A high school senior in Florida was suspended for distributing flyers about Friday’s climate strike protest to his classmates.
Elijah Ruby, 17, told BuzzFeed News he had hoped to get permission for a school-sanctioned field trip to attend the protest, one of many taking place in the United States and around the world on Friday. Instead, the Miami Herald first reported, Ruby said he was ignored and then suspended.
“I went to the school first. I wanted to go through the official channels,” Ruby told BuzzFeed News. “We should have been encouraged to participate."
Initially, he said, an administrator gave him permission to "disseminate" information about the protest, but he was later told that he had to wait until the school board responded to his request for the field trip. However, the board’s response was slow in coming, so Ruby said he decided to keep handing out flyers while he awaited a response.
That didn't fly with administrators.
“Maybe they didn’t understand what 'disseminate' meant in that context, or maybe they thought that that would just mean outside of school, but they said ‘yes’ to disseminating information,” he said. “They should have been more clear with me. I had posters. I had flyers. I was very clear I wanted to pass them out."
On Thursday, an administrator spotted Ruby handing out flyers in the cafeteria and pulled him into an office to tell him his request for a field trip had been denied and that he would be suspended for being defiant.
Initially, the school also told Ruby that he would would be prohibited from attending prom and homecoming and would have other senior privileges revoked. But Ruby said the school has relented in the wake of the ensuing media attention. Although he was suspended on Friday, Ruby told BuzzFeed News that he’ll be able to attend prom and the other school functions after all.
“He repeatedly asked for feedback and permission, and was not given any," Ruby’s mom, Stacy Wolfe, told BuzzFeed News. “The thing for me that’s frustrating is that he just wanted an audience with the principal. He just wanted to try to make a change, to make a difference, and he was put off and put off."
Cypress Bay High School, which is also in the district, had initially approved a similar field trip to the protest to be supervised by teachers, but that too was canceled abruptly last night.
“It was approved,” said Nicole Buckley, 17, who organized the Cypress Bay field trip. “Students filled out their field trip forms. We ordered a bus.
"Everything was supposed to happen,” she said.
Then Buckley said she got a call last night around 6:30 p.m. saying the trip was canceled.
“I was astonished. I was livid," she said. "I was like, how could they do this to us?”
Nick Montecalvo, who teaches in the language arts department at Cypress Bay, and who had signed up to be a chaperone, confirmed Buckley’s account.

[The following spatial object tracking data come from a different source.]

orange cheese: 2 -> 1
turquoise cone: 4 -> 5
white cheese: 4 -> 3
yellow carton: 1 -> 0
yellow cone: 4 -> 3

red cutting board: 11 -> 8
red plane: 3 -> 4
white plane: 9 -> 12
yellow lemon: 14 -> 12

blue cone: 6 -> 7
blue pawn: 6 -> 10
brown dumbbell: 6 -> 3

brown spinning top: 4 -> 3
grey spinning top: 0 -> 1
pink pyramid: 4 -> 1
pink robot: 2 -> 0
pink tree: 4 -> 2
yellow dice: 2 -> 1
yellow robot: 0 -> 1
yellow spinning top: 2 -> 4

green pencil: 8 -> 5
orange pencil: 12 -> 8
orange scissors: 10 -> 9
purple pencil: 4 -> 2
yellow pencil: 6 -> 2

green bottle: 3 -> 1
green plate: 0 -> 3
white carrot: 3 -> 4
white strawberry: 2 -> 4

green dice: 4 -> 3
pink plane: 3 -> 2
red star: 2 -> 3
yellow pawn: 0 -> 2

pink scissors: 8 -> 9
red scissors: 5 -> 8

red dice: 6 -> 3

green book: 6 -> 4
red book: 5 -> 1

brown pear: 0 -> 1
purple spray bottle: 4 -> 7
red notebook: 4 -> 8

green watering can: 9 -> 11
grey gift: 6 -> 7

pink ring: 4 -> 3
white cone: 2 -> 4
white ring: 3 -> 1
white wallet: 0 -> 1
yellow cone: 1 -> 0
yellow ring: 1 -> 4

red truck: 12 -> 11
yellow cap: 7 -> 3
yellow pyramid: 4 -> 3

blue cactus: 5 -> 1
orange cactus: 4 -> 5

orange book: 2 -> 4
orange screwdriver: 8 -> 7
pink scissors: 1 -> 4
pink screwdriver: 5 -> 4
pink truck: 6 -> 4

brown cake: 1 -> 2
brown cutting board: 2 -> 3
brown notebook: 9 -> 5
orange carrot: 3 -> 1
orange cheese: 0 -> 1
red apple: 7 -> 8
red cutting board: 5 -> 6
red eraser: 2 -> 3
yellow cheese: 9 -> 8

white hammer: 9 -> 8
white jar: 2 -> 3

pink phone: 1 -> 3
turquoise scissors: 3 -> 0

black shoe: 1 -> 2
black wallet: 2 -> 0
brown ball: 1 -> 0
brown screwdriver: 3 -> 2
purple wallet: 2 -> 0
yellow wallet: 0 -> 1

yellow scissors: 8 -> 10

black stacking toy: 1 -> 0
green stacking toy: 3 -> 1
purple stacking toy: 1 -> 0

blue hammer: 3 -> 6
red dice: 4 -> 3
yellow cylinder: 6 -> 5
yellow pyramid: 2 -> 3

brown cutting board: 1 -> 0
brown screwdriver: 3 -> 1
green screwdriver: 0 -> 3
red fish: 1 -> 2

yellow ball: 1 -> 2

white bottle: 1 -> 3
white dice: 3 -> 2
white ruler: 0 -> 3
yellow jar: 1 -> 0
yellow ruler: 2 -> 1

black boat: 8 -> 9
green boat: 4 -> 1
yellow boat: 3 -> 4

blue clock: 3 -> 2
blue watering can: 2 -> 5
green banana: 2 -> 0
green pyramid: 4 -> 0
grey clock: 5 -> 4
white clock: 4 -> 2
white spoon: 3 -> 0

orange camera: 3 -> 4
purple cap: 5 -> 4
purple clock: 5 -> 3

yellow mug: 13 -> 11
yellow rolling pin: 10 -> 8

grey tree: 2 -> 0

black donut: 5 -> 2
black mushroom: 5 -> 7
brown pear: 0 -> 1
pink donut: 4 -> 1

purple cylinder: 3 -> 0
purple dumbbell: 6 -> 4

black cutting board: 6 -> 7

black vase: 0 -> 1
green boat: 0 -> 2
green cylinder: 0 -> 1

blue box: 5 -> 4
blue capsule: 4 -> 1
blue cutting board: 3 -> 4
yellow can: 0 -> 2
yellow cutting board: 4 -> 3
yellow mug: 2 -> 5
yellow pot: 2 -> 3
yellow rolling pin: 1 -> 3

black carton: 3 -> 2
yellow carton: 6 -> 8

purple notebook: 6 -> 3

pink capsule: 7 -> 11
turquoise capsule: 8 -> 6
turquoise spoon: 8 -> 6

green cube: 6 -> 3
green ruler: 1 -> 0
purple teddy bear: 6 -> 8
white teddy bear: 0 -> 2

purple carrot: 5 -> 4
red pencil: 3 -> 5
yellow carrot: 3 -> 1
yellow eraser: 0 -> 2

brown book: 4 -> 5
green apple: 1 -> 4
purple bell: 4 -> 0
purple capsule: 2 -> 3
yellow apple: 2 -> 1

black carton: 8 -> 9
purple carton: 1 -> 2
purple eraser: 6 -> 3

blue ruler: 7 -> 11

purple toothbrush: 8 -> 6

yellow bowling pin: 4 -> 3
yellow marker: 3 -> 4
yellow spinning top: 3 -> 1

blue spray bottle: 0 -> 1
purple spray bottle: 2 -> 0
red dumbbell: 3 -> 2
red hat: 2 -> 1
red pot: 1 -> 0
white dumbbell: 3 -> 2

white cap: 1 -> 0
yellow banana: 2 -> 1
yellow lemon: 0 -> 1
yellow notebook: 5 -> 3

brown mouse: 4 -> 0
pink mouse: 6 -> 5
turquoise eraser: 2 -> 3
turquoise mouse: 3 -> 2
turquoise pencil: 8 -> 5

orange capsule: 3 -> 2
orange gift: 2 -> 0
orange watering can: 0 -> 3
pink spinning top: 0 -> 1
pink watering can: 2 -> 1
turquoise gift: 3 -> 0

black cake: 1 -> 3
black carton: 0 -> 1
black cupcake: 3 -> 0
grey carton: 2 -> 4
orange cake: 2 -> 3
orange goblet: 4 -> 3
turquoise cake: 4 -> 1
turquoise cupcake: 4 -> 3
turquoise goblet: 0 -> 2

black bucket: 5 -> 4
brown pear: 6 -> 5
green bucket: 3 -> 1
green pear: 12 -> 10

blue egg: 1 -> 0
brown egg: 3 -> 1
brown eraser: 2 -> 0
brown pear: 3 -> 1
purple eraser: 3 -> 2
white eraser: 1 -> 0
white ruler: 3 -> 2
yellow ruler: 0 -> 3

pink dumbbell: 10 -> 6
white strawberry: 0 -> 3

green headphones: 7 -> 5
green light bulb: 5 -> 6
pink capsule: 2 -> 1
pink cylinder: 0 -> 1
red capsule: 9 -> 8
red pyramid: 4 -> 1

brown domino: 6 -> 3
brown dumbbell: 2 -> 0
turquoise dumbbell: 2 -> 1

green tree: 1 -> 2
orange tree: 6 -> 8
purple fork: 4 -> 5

Buckley said she has gotten different responses from the school and district administrators about why the field trip was canceled, but she believes it was in response to publicity about Ruby’s suspension.
Wolfe said she also believed that the school district had influenced the decision to prevent Ruby from organizing a field trip at South Broward High School.
A spokesperson for Broward County Public Schools responded to BuzzFeed News by email with a statement addressed at what it described as inaccuracies in the Miami Herald's reporting, saying that the school has objected to Ruby's flyer because it "misrepresented the walkout as a District sanctioned event."
The email continued: "The school administration requested that the student cease distributing the flyer as it had been designed. The student continued to distribute the flyer. Had the student reprinted and distributed the flyers without the misleading impression that the District was organizing the strike, the administration would not have taken disciplinary action."
Ruby said, however, that the school never afforded him the opportunity to redesign the flyer. He told BuzzFeed News that he used two different flyers, and that administrators never mentioned any issue with the design until after he had been suspended.
“Allowing students to participate in this sort of political action is somewhat radical,” Ruby acknowledged. But he argued that it was “a good radicalism” and said he thought administrators were afraid to rock the boat.
“What I have to say to people that are just afraid to rock the boat and shake things up is that it might be OK if you’re 40 or 50 years old, and you’re the head of the Broward County Public School Board,” he said. “But for young people, they say we have 11 years to totally change, to eliminate carbon in the atmosphere, change our economy, or else it’s going to be irreversible."
He added: "It’s right around the corner. These leaders should listen to the youth of the country and not be so worried about these bureaucratic principles that are installed in institutions.”
South Broward High School is also home to a maritime magnet program in which students learn about marine science, which Ruby was part of through last year.
Ruby said students in the program were taught about the impact of climate change on the ocean. He asked, “What’s the point about learning about climate change or ocean acidification if you aren’t allowing students to go to protests and act on these issues?”